The problem is that in the header-only case defining "int a" means you can only import the header from a single source file. With "static int a" the visibility is wrong. And if you did "extern int a" linking would fail because the symbol is never assigned to a translation unit.
Header-only libraries sometimes require you to define those externs in exactly one "impl" file, which you compile and link to your artifact. Something like this:
// libfoo_impl.c
// or in some other translation unit, such as main.c
#define LIBFOO_IMPL
#include "vendor/libfoo.h"
// main.c
#include "vendor/libfoo.h"
int main() {
foo_inc();
printf("%d\n", foo_count);
return 0;
}
// vendor/libfoo.h
#pragma once
extern int foo_count;
void foo_inc() {
foo_count += 1;
}
#ifdef LIBFOO_IMPL
int foo_count = 0;
#endif
main.c and libfoo_impl.c both include libfoo.h, which declares foo_count with the right linkage, but the variable is only defined once, in whichever translation unit defines LIBFOO_IMPL.

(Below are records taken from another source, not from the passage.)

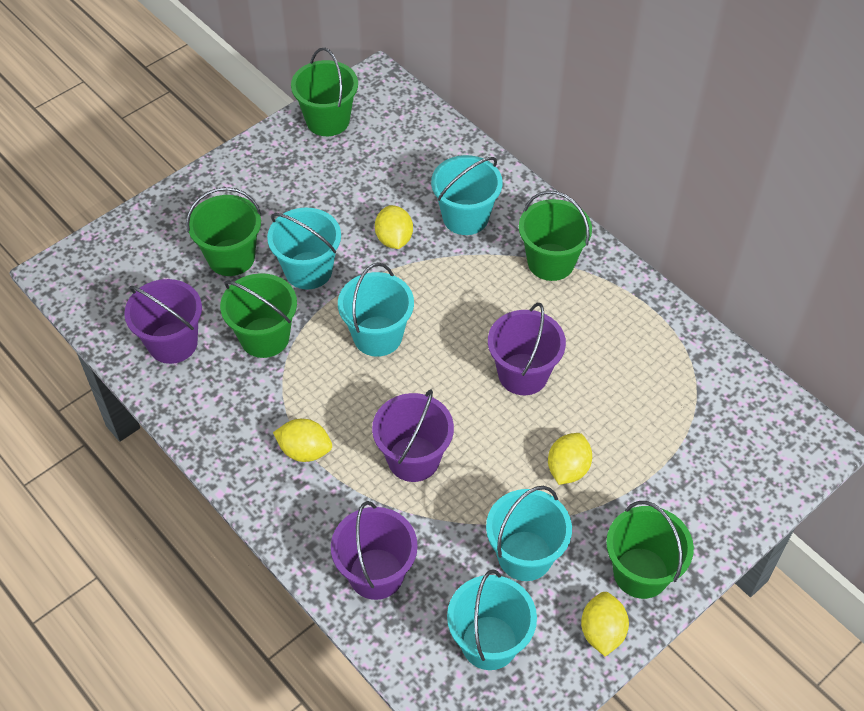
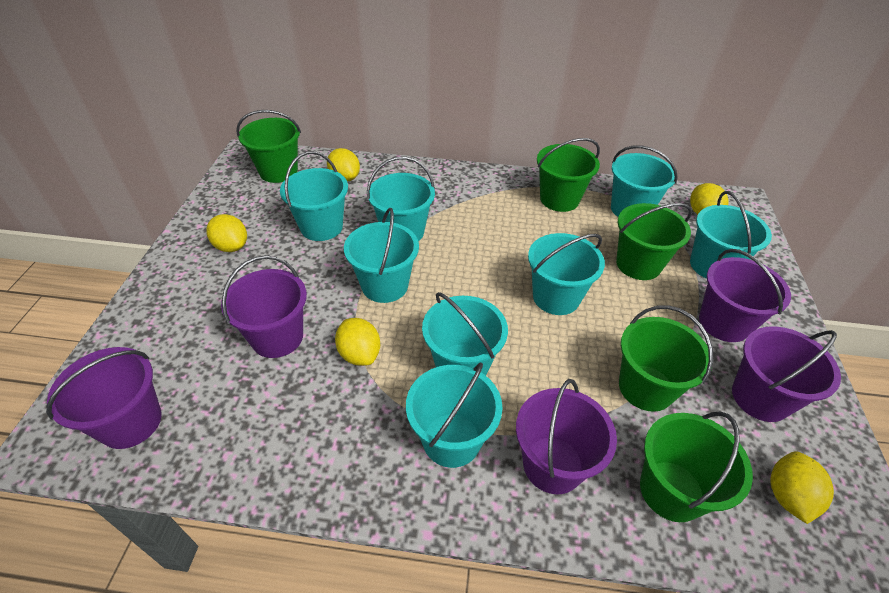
purple bucket: 4 -> 5
turquoise bucket: 5 -> 8
yellow lemon: 4 -> 5

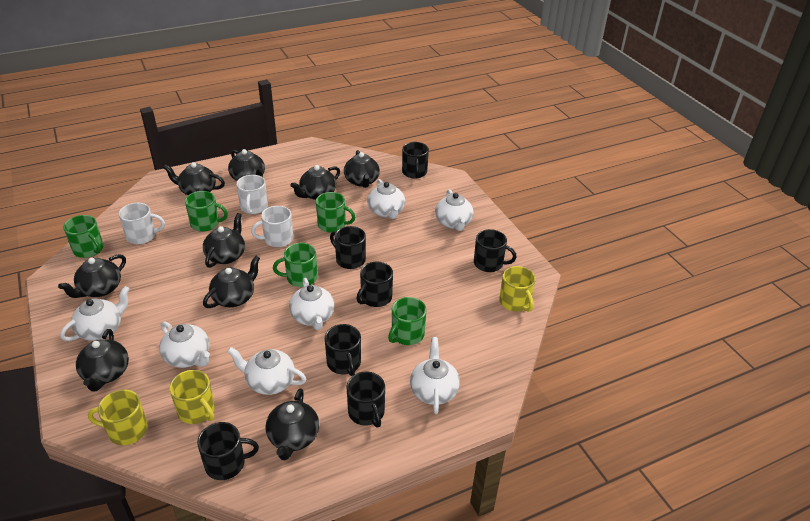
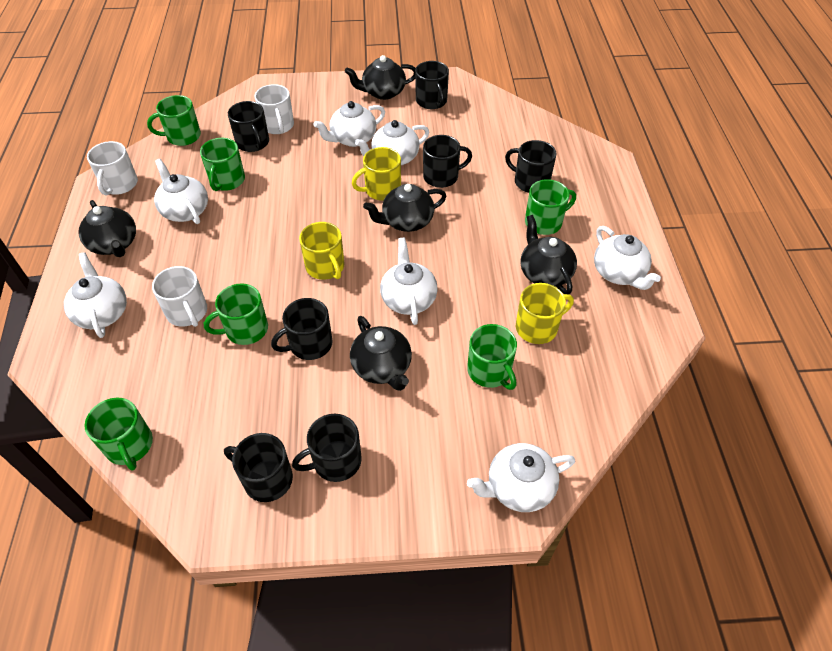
black teapot: 9 -> 5
green mug: 5 -> 6

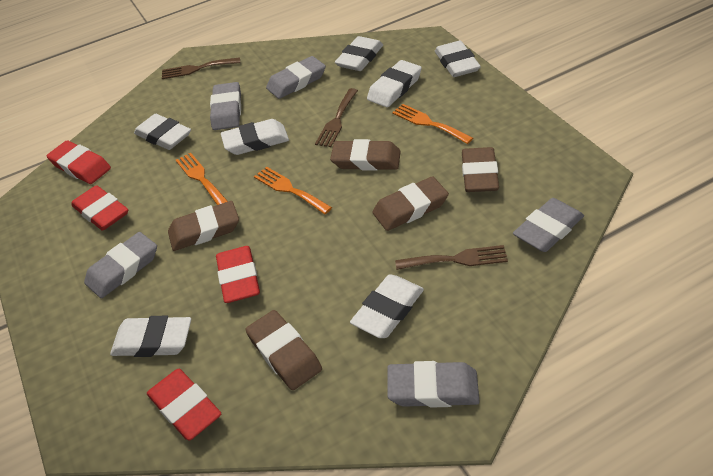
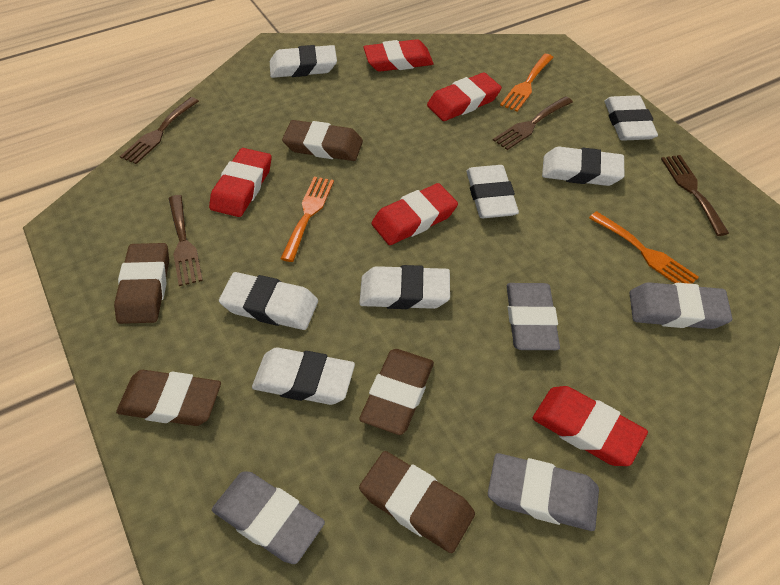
brown fork: 3 -> 4
grey eraser: 5 -> 4
red eraser: 4 -> 5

Occasionally you'll find a header library which supports this _IMPL paradigm as an option to avoid inlining its functions in every translation unit that calls them.
You're misunderstanding. I'm saying you can have multiple identical `int a;` across multiple translation units and it will point by default to a single global variable across the program. So you can include a single header from multiple places, and you just get a single shared global variable, if the header contains `int a`.
The problem is that in the header-only case defining "int a" means you can only import the header from a single source file. With "static int a" the visibility is wrong. And if you did "extern int a" linking would fail because the symbol is never assigned to a translation unit.